Frederick Wiseman’s “At Berkeley,” or, Seeing Like an Administration

reclaim uc:

rederick Wiseman’s films often document the insipid, noxious operations of bureaucracies. This is certainly the case with High School, released in the auspicious year 1968. If At Berkeley can be read as a sequel to that earlier film, what becomes clear is that it is not only the character of educational institutions that has changed over the past fifty years–like the Fordist factory in the era of globalization, the factory-like public school has faded as well (although many schools have at the same time become increasingly prison-like)–but also the character of the director, who has become, notes one reviewer, “something of an institution himself.”
Another way of putting this comes from Wiseman’s reflections on the documentary form itself.
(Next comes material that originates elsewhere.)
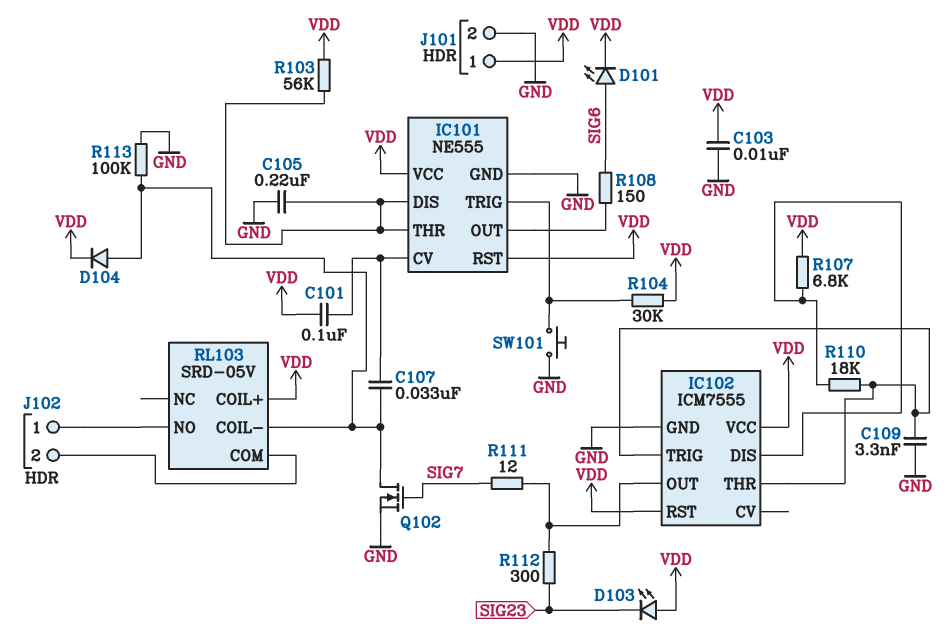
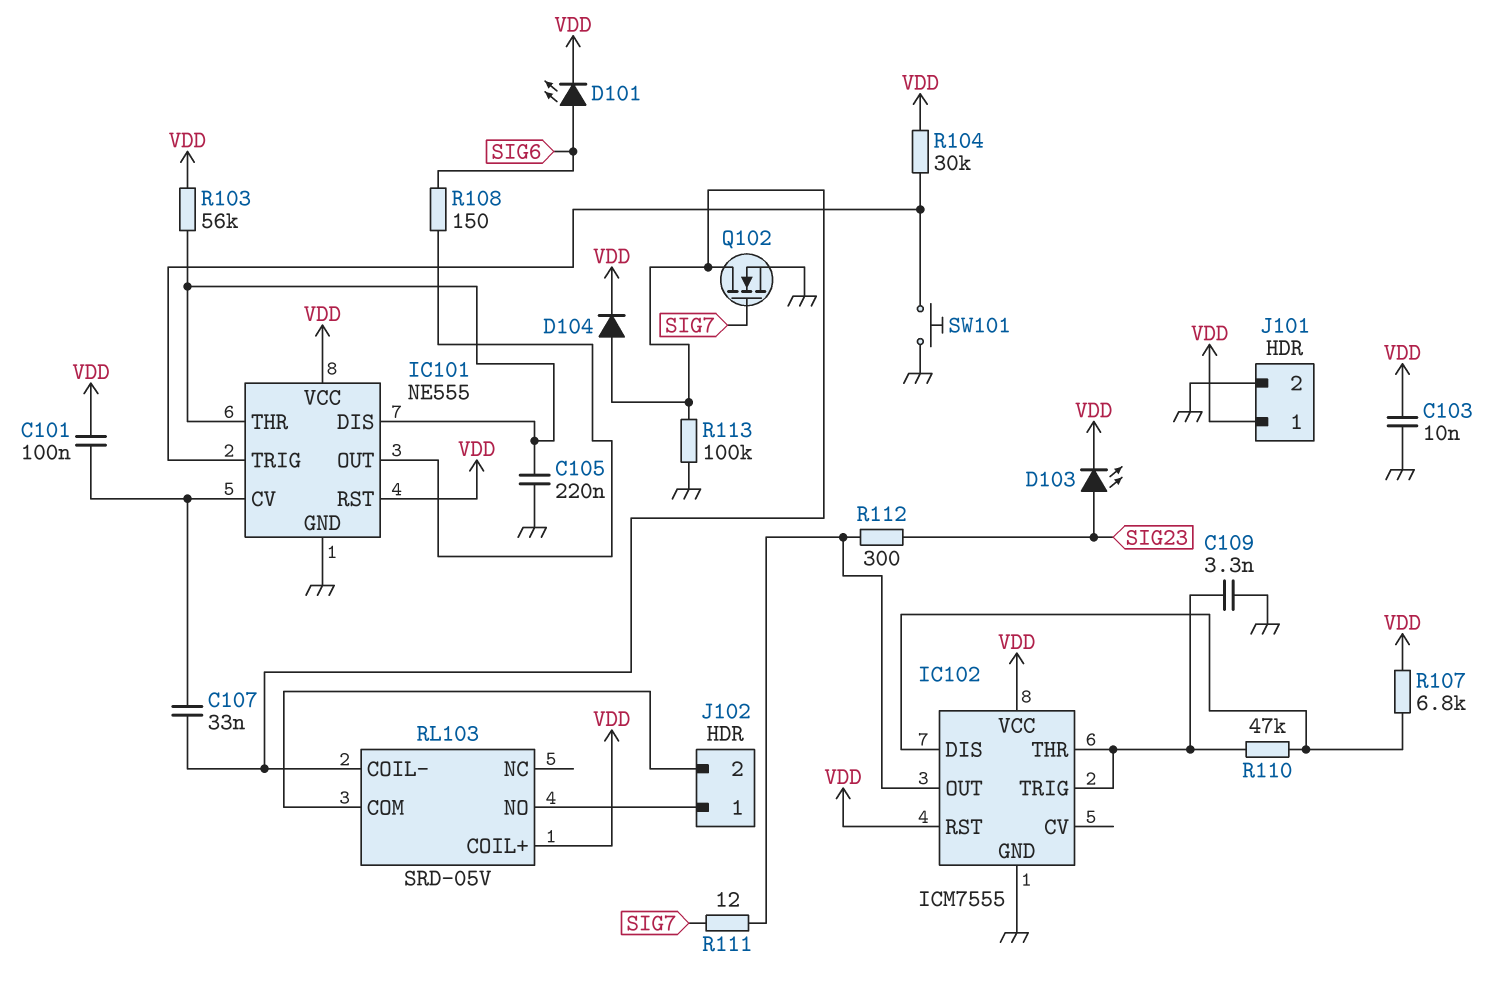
D103: LED (A VDD, K SIG23) -> LED (A SIG23, K VDD)
R110: 18k (IC102/DIS, IC102/THR) -> 47k (IC102/DIS, IC102/THR)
The following comes from a Q&A panel after a screening at the New York Film Festival (above), but it’s an argument Wiseman repeats in nearly every discussion of the film:

People don’t want to believe that other people can act the way they sometimes do. Both good and bad–not necessarily just because it shows people doing difficult, uncomfortable or occasionally sadistic or cruel, but it’s equally true that some people don’t want to admit that other people can do nice, kind, helpful things. And in part that’s related to the idea that documentary film should always be an expose, should reveal something bad about government or people’s behavior. . . . I think it’s equally important when people are doing a good job and care and are kind and sensitive to other people, that’s an equally good subject for a documentary.